По крещёному белому царству Пролегла великая дорога, Протекла кровавая пучина — Есть проход лихому человеку, Что ль проезд ночному душегубу, Только нету вольного проходу Тихомудру Божью пешеходу. Как ему, Господню, путь засечен, Завалён — проклятым чёрным камнем.

…Блок был потрясён этой статьёй. Сделав с неё копию, он делится своей радостью с ближайшими друзьями, которых становилось всё меньше и меньше. «Если бы ты знал, какое письмо было на днях от Клюева (олонецкий крестьянин, за которого меня ругал Розанов). По приезде прочту тебе. Это — документ огромной важности (о современной России — народной, конечно), который ещё и ещё утверждает меня в моих заветных думах и надеждах» (из письма Евгению Иванову). «Очень много и хорошо думаю. Получил поразительную корреспондецию из Олонецкой губернии от Клюева. Хочу прочесть Вам» (из письма Георгию Чулкову).

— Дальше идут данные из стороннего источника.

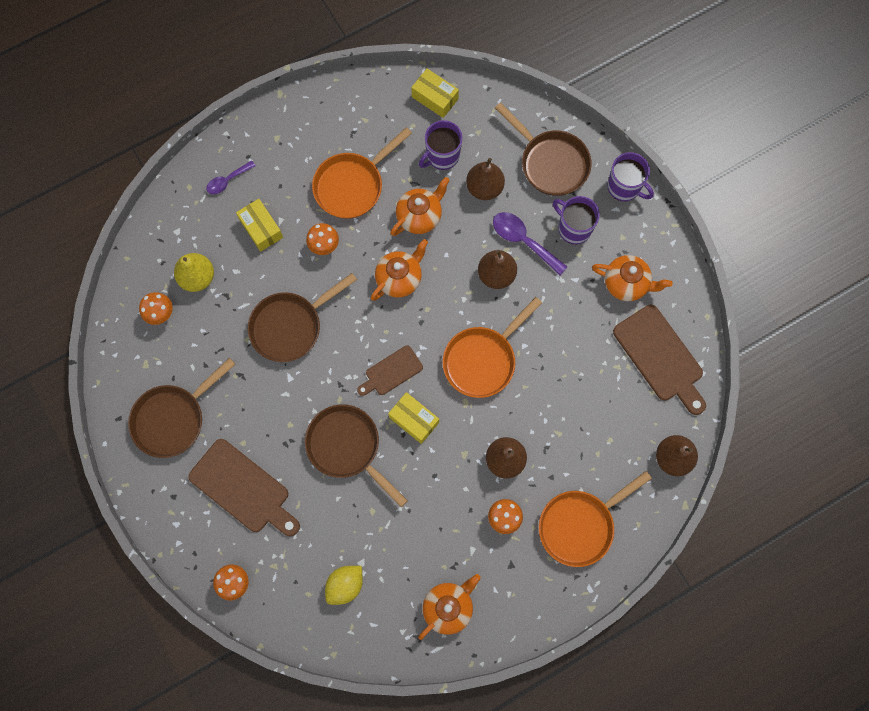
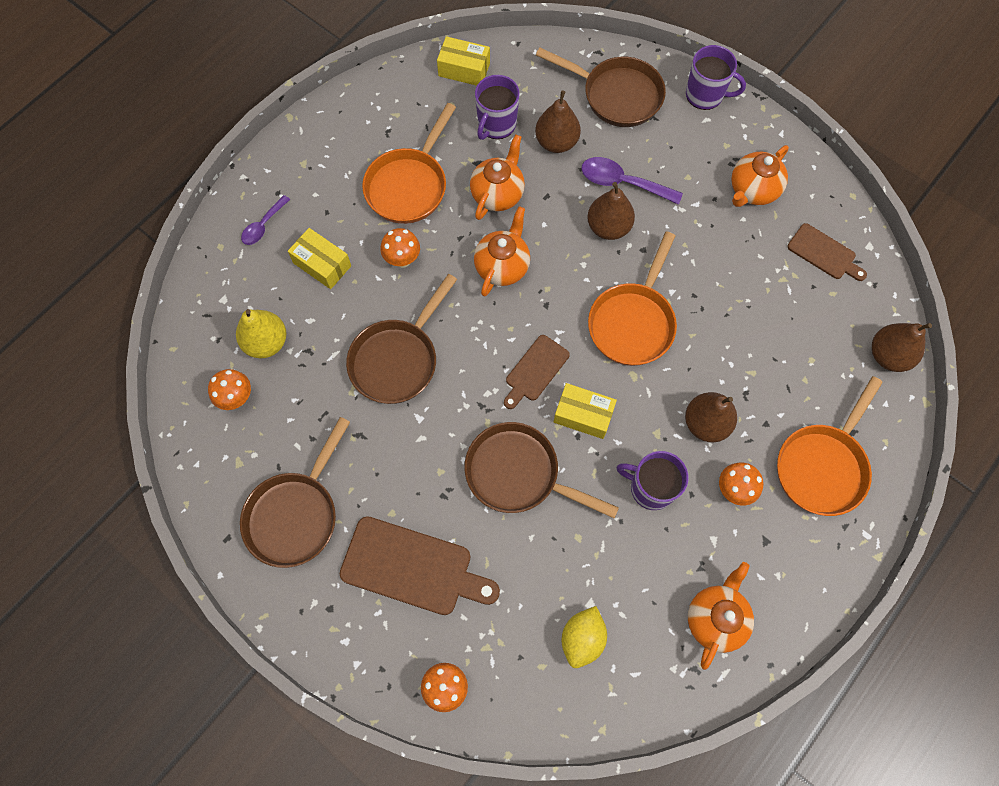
camera: 20 degrees left, 5 degrees down
(574, 228) = (671, 152): purple mug -> purple mug (651, 488)
(626, 283) = (752, 190): orange teapot -> orange teapot turned 135 degrees clockwise
(660, 357) = (824, 253): brown cutting board -> brown cutting board, size x0.58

Неизвестно, сохранилась ли статья «С родного берега» у Миролюбова. Во всяком случае, нет никаких известий о том, что он собирался предать клюевские свидетельства и размышления гласности. Блок же перечитывал её несколько последующих лет. Он хотел дать свой ответ в печати, но оставил лишь записку: «Много промучившись над этим письмом, я, конечно, в январе 1914 г., решаюсь не отвечать. Хорошее письмо, а мне отвечать нечего, язык мой городской, а это — деревня». Переступить через проведённую им самим непреодолимую черту он так и не смог.

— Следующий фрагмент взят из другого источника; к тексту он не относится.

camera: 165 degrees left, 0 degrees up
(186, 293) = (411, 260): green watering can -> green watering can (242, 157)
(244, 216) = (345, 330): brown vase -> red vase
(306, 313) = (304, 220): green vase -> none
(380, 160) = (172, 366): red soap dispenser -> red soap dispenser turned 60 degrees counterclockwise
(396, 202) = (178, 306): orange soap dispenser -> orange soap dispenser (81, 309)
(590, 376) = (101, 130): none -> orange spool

Но об этой черте, привлекая клюевский текст, он тогда, в 1908 году, скажет в Религиозно-философском обществе. 13 ноября он выступил с докладом «Россия и интеллигенция», где, отталкиваясь от «Исповеди» Горького и посвящённого ей доклада Германа Баронова «О демотеизме», сформулировал давно выношенное: «С екатерининских времён проснулось в русском интеллигенте народолюбие и с той поры не оскудевало. Собирали и собирают материалы для изучения „фольклора“; загромождают книжные шкафы сборниками русских песен, былин, легенд, заговоров, причитаний; исследуют русскую мифологию, обрядности, свадьбы и похороны; печалуются о народе, ходят в народ, исполняются надеждами и отчаиваются; наконец, погибают, идут на казнь и на голодную смерть за народное дело. Может быть, наконец поняли даже душу народную; но как поняли? Не значит ли понять всё и полюбить всё — даже враждебное, даже то, что требует отречения от самого дорогого для себя, — не значит ли это ничего не понять и ничего не полюбить?»

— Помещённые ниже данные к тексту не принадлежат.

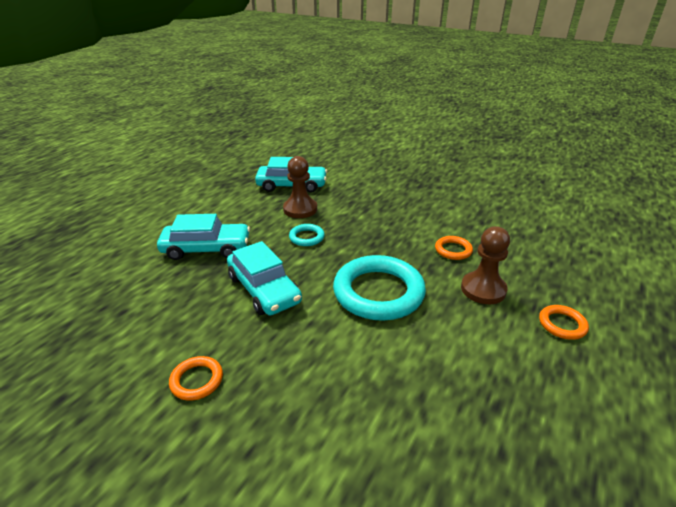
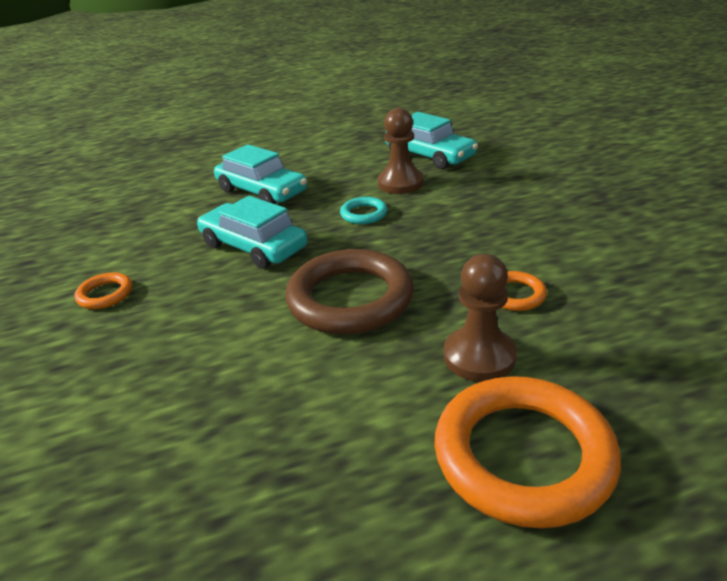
camera: 45 degrees right, 0 degrees up
(264, 289) = (253, 246): turquoise car -> turquoise car turned 120 degrees clockwise
(378, 292) = (350, 299): turquoise ring -> brown ring
(562, 324) = (523, 455): orange ring -> orange ring, size x2.17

Страшные вещи говорил Блок среди народолюбивых интеллигентов. Он говорил о «медленном пробуждении великана», пробуждении «с какой-то усмешкой на устах», усмешкой «мужика, ничем не похожей на ту иронию, которой научили нас Гейне и еврейство, на гоголевский смех сквозь слёзы, на соловьёвский хохот». Он говорил о «двух реальностях» — о полутораста миллионах, с одной стороны, и нескольких сотнях тысяч — с другой, не понимающих друг друга «в самом основном»… И не просто «не понимающих».